According to sources familiar to the case, the FBI is continuing investigation into a large scale banking fraud attack on Citibank this summer. The theft, which is thought to have been carried out by a Russian cyber-gang, is said to have totaled tens of millions of dollars.
Computer Banking Fraud
Banking fraud and identity theft is on the rise, especially with the huge increase in online and mobile banking. Users are subject to a wide variety of methods that hackers can use to access their information.
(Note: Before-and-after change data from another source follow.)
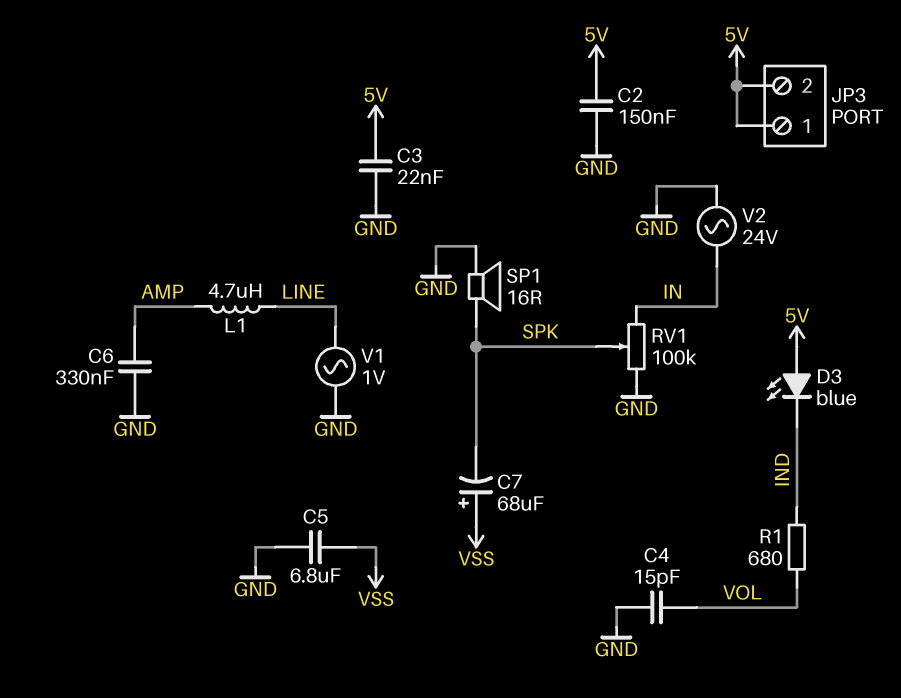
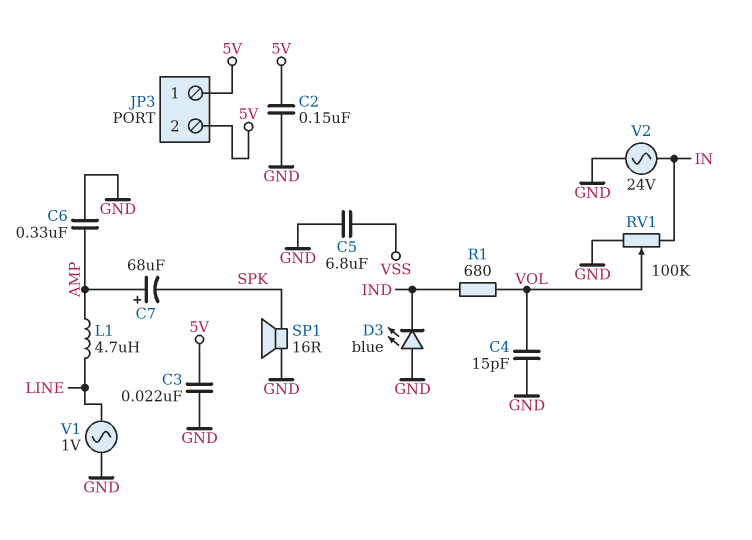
C7: 68uF (plus VSS, minus SPK) -> 68uF (plus AMP, minus SPK)
D3: LED blue (A 5V, K IND) -> LED blue (A GND, K IND)
RV1: 100k (GND, IN, wiper SPK) -> 100k (GND, IN, wiper VOL)

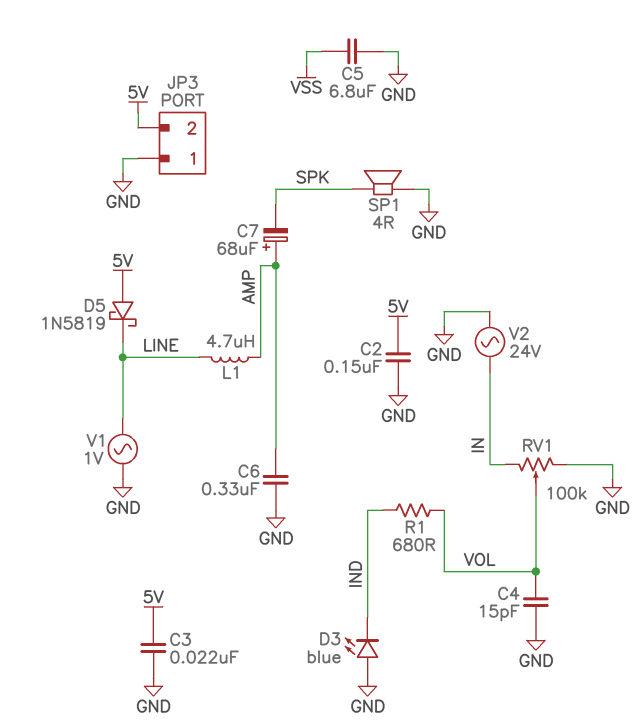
D5: none -> schottky 1N5819 (A 5V, K LINE)
JP3 pin 1: 5V -> GND
SP1: speaker 16R (GND, SPK) -> speaker 4R (GND, SPK)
However, not only consumers, but banks themselves are susceptible to security breaches, and this has the federal government worried about maintaining the stability of the banking system, especially in its already weakened state.
Citibank Denies Losses
Citibank has denied that there was a breach of their system, saying that “Any allegation that the FBI is working a case at Citigroup involving tens of millions in losses is just not true.” However, they did say in reference to one case of fraud that customers are not liable for any unauthorized use of their funds, according to an article in the Wall Street Journal.
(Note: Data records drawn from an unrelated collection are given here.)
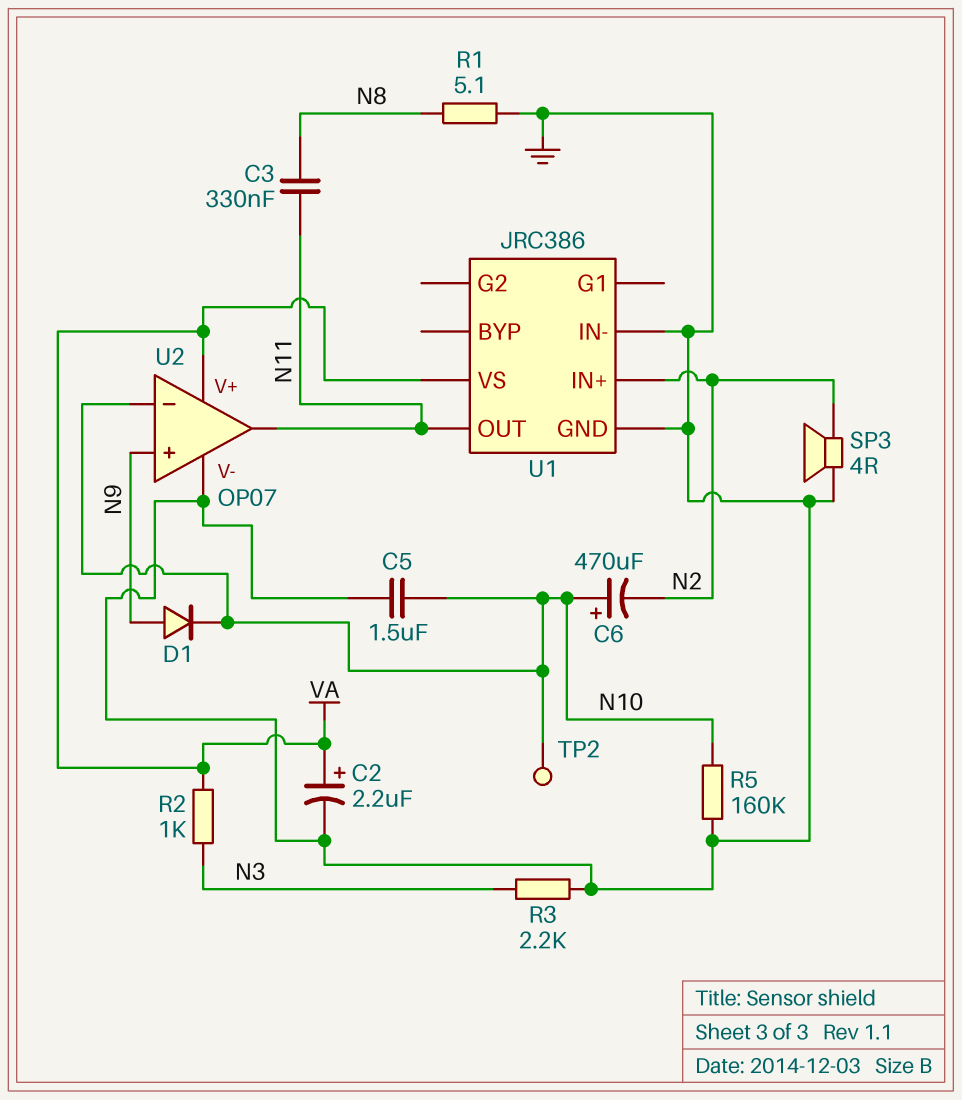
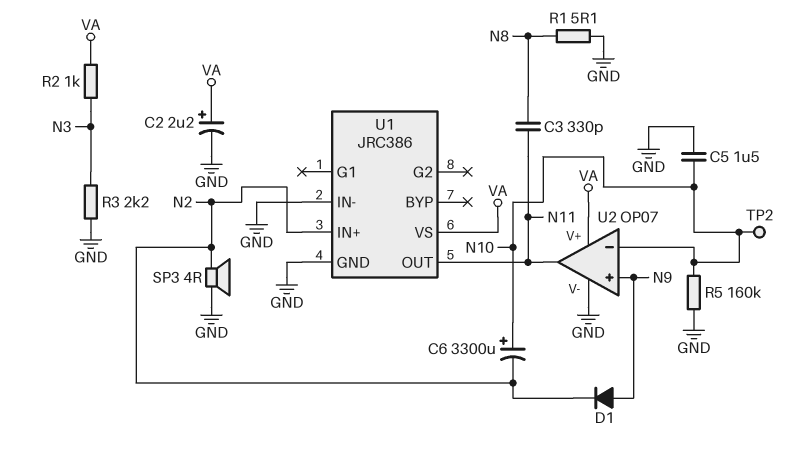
C3: 330nF (N8, N11) -> 330pF (N8, N11)
C6: 470uF (plus N10, minus N2) -> 3300uF (plus N10, minus N2)
D1: diode (A N9, K N10) -> diode (A N9, K N2)

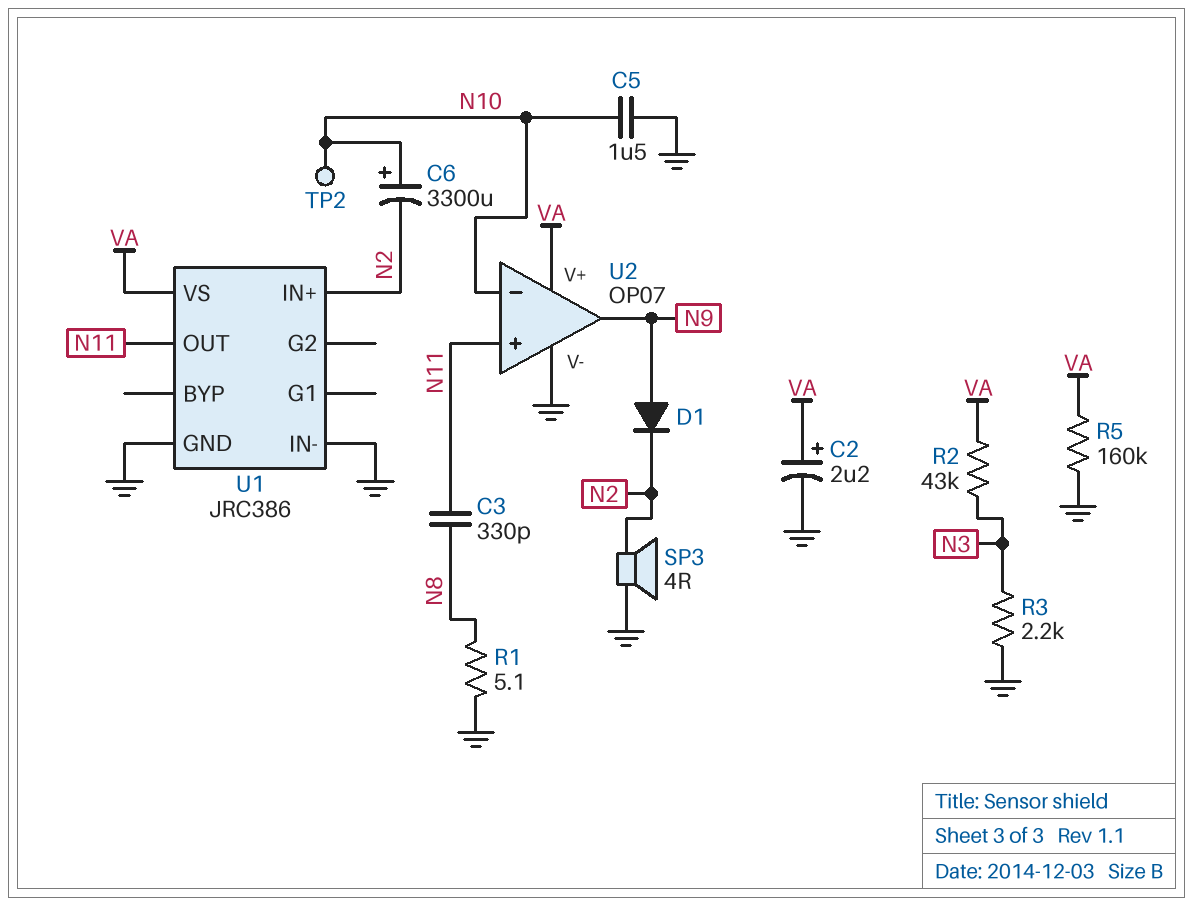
R2: 1k (N3, VA) -> 43k (N3, VA)
R5: 160k (GND, N10) -> 160k (GND, VA)
U2 pin in+: N9 -> N11
U2 pin out: N11 -> N9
Banks have been cautious of reporting security breaches, as it can erode customer confidence in the bank and send them elsewhere with their deposits.
“Black Energy” Software
Investigators are said to have pinpointed the software program Black Energy, developed in Russia, as the program used in the attacks on Citi this summer. The program allows hackers to infect computers that can then spread a virus to other computers on the network. The program can then record keystrokes and other information input into the computer.
Computer banking fraud in the financial services industry has increased rapidly in the last few years, growing from 14% of total data breaches in 2007 to 30% in 2008.